The social lives of forts: Reconsidering the social construction of ancient fortified settlements and their diverse roles in political organization

Part of: Society for American Archaeology 80th Annual Meeting, San Francisco, CA (2015)

In the past, populations often shifted their settlements to more defensive patterns, settling in nucleated, fortified villages and towns, or in the shadow of hilltop redoubts. The monumental scale and/or strategic position of fortified constructions have historically led to a limited view of fortresses as engines of war. In this session, we look beyond the walls to consider the underlying social, political, and ritual dynamics that are entailed by phases of defensive settlement. What were the sociopolitical ramifications of living in fortified communities? How did the diverse economic, territorial, and political stakes of conflict shape these communities? Were horizontal divisions in identity or specialization within fortified communities emphasized, or elided? While fortified communities may have afforded new opportunities for political leaders, they may also have been associated with resistance to vertical distinctions and an ethos of conformity and solidarity.
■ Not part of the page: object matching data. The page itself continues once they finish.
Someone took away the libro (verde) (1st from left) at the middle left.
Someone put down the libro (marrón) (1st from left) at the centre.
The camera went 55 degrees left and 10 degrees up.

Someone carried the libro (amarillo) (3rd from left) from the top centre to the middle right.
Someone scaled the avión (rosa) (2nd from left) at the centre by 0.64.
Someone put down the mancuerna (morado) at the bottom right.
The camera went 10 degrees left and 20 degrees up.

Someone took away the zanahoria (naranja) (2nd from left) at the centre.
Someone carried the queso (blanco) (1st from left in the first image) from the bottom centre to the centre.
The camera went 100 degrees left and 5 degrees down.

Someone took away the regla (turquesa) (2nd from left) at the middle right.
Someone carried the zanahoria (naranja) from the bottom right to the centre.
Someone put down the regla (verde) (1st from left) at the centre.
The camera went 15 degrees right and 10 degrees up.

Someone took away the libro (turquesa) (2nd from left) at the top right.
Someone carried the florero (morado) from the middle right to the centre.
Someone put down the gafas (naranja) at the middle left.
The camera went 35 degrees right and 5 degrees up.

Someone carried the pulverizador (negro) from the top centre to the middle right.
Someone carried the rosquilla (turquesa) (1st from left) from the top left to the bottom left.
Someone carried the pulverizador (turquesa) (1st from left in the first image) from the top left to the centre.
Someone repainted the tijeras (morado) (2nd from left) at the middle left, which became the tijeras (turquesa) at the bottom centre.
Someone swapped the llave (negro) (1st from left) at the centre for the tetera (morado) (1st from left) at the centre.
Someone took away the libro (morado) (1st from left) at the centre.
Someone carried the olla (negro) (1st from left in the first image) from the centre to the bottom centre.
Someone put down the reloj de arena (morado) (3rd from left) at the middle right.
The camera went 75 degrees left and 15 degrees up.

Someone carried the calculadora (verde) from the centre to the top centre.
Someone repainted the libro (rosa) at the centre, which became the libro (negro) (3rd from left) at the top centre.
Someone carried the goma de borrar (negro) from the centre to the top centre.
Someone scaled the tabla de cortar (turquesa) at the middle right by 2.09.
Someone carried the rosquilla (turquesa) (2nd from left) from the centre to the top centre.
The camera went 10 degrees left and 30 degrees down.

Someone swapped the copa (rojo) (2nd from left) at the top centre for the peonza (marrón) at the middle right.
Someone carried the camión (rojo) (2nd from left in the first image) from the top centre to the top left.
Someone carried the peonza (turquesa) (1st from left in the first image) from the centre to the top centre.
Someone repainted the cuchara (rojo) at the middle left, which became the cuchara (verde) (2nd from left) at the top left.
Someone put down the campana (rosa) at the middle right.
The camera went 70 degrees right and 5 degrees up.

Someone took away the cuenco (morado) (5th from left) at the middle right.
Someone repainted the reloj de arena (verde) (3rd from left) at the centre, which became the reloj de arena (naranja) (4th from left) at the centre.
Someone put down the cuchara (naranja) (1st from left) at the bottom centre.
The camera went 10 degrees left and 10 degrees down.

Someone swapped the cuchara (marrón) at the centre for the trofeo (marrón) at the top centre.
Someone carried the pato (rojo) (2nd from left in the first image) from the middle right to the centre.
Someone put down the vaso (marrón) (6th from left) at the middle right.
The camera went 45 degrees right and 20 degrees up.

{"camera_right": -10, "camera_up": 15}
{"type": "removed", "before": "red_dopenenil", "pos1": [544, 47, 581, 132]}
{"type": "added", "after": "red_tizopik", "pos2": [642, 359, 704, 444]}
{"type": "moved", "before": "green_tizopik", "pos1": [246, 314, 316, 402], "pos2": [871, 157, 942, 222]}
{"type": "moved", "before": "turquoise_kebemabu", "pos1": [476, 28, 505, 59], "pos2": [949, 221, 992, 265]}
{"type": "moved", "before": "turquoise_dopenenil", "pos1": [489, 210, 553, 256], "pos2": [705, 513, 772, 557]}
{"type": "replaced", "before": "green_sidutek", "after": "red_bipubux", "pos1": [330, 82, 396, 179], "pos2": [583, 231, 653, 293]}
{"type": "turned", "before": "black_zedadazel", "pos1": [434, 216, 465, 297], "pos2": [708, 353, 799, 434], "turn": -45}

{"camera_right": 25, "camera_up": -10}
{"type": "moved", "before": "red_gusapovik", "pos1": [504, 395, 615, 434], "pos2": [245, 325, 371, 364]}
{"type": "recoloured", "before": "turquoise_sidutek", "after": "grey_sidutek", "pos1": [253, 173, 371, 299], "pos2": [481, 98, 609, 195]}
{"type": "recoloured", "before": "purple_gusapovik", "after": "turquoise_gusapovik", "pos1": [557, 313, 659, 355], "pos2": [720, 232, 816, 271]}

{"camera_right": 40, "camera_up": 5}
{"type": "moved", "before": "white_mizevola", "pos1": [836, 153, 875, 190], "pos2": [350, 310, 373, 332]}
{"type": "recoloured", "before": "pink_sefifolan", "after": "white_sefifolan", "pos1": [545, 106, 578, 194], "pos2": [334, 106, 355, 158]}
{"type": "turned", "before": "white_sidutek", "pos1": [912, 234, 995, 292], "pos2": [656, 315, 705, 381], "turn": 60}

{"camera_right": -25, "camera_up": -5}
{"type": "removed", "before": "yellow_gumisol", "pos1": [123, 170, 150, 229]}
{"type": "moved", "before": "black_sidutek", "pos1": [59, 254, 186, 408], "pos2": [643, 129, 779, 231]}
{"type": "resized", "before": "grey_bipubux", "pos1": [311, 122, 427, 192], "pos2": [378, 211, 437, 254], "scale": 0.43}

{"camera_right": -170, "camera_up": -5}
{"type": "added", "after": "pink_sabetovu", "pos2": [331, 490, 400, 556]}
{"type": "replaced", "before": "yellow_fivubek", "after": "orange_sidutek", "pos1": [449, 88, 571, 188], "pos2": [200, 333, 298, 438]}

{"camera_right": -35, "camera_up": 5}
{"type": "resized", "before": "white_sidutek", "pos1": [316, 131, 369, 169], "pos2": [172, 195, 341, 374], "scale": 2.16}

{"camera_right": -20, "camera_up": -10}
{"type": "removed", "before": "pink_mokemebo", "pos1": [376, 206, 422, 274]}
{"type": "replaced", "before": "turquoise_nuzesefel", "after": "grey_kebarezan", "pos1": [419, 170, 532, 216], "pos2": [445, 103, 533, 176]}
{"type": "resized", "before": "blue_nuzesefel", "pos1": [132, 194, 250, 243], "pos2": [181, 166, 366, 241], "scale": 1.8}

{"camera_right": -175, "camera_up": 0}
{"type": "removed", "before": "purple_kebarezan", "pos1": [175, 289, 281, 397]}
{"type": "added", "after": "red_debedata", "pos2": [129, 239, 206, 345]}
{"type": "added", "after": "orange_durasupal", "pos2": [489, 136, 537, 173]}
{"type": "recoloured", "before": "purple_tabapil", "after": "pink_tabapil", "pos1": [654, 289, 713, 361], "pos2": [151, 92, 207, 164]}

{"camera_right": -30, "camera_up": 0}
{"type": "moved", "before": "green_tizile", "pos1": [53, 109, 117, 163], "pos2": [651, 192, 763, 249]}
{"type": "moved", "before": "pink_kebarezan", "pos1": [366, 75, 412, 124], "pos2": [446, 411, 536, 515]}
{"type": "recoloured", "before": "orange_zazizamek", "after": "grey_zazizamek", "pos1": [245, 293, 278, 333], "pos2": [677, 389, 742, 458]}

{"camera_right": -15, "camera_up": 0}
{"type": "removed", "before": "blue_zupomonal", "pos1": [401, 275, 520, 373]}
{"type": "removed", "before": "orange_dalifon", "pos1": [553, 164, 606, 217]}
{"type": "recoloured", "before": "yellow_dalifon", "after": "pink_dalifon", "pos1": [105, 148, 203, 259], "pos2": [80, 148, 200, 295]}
Participants from a broad spectrum of geographic and theoretical positions explore the diverse ways in which past populations (re)organized themselves in contexts of threat, however constituted. Papers will advance the study of fortifications beyond military strategy, and into anthropological arenas of social practice, economic organization, political landscape production, and regional scale interactions that unfolded under the shadow of such conflict.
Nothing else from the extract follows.